Gene Ngamu

Personal information
- Full name: Gene Robert Ngamu
- Born: 27 January 1974 (age 52) New Zealand

Playing information
- Height: 178 cm (5 ft 10 in)
- Weight: 78 kg (12 st 4 lb)
- Position: Five-eighth, Halfback
Club
| Years | Team | Pld | T | G | FG | P |
| 19??–91 | Marist Saints |  |  |  |  |  |
| 1992–93 | Manly Sea Eagles | 9 | 1 | 0 | 0 | 4 |
| 1994 | South Sydney | 1 | 0 | 0 | 0 | 0 |
| 1995–99 | Auckland Warriors | 81 | 11 | 118 | 3 | 283 |
| 1999–00 | Huddersfield-Sheffield | 32 | 9 | 67 | 0 | 170 |
|  | Total | 123 | 21 | 185 | 3 | 457 |
Representative
| Years | Team | Pld | T | G | FG | P |
| 1993–99 | New Zealand | 25 | 11 | 8 | 1 | 61 |
| 2000 | Aotearoa Māori | 2 | 0 | 3 | 1 | 7 |
- Source:

= Gene Ngamu =

New Zealand international rugby league footballer

Gene Robert Ngamu (born 27 January 1974) is a New Zealand former rugby league footballer. He played mainly as a or , and is probably best known for his combination with Stacey Jones at the Auckland Warriors and the Kiwis.

==Early years==
Ngamu started his career at the Marist Saints and Northcote Tigers in the Auckland Rugby League competition. He joined the Tigers in the 1992 pre-season while on a scholarship with the Manly-Warringah Sea Eagles, however was called to Sydney full-time before the season began.

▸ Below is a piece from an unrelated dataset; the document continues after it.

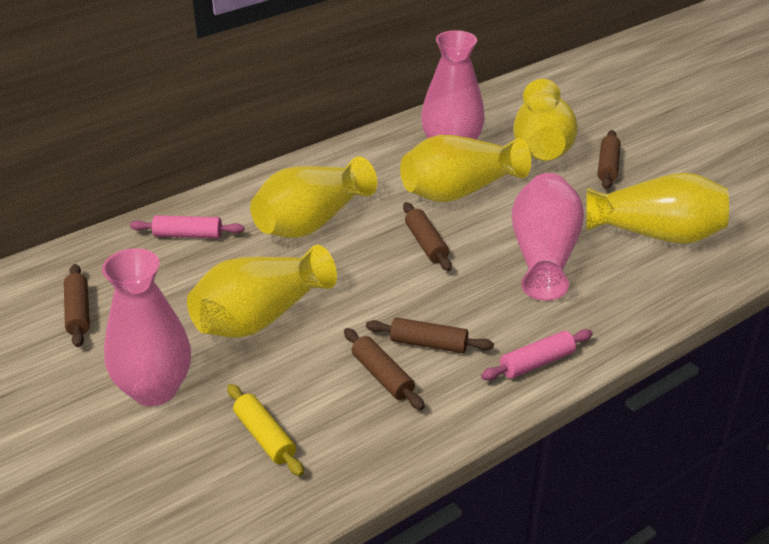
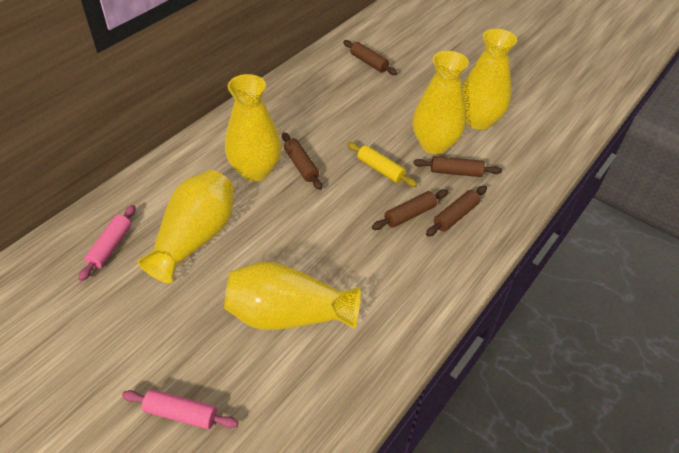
pink vase: 3 -> 0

==Australian competition==
In 1992, he moved to Sydney, signing with the Manly-Warringah Sea Eagles on a two-year deal. He made the Junior Kiwis in 1992.

In 1994, he joined South Sydney but could not break into the first-grade side.

He returned home in 1995 to join the new Auckland Warriors franchise, playing in the inaugural run on side. A goalkicker, Ngamu holds the record for Most Points in a Match for the Auckland Warriors, a feat only equaled by Ivan Cleary and James Maloney. He stayed with the Warriors until the 1999 season, when he left for England. Ngamu was selected for the New Zealand team to compete in the end of season 1999 Rugby League Tri-Nations tournament. In the final against Australia he played from the interchange bench in the Kiwis' 22-20 loss.

==England==
Ngamu had an unhappy two seasons with the Huddersfield-Sheffield joint franchise before leaving England.

==Representative career==
Ngamu made his international début for the New Zealand national rugby league team in 1993, one year after his Junior Kiwis debut.

He played in two World Cups, representing the Kiwis in 1995 and the Aotearoa Māori in 2000.

==Later years==
Ngamu then joined a rugby union club in Manly before retiring from professional football. In 2005 he played for the North Harbour Dolphins in the Phelan Shield before being called into the North Harbour Tigers team mid way through the 2005 Bartercard Cup. Gene then retired with his wife Fiona and had a family.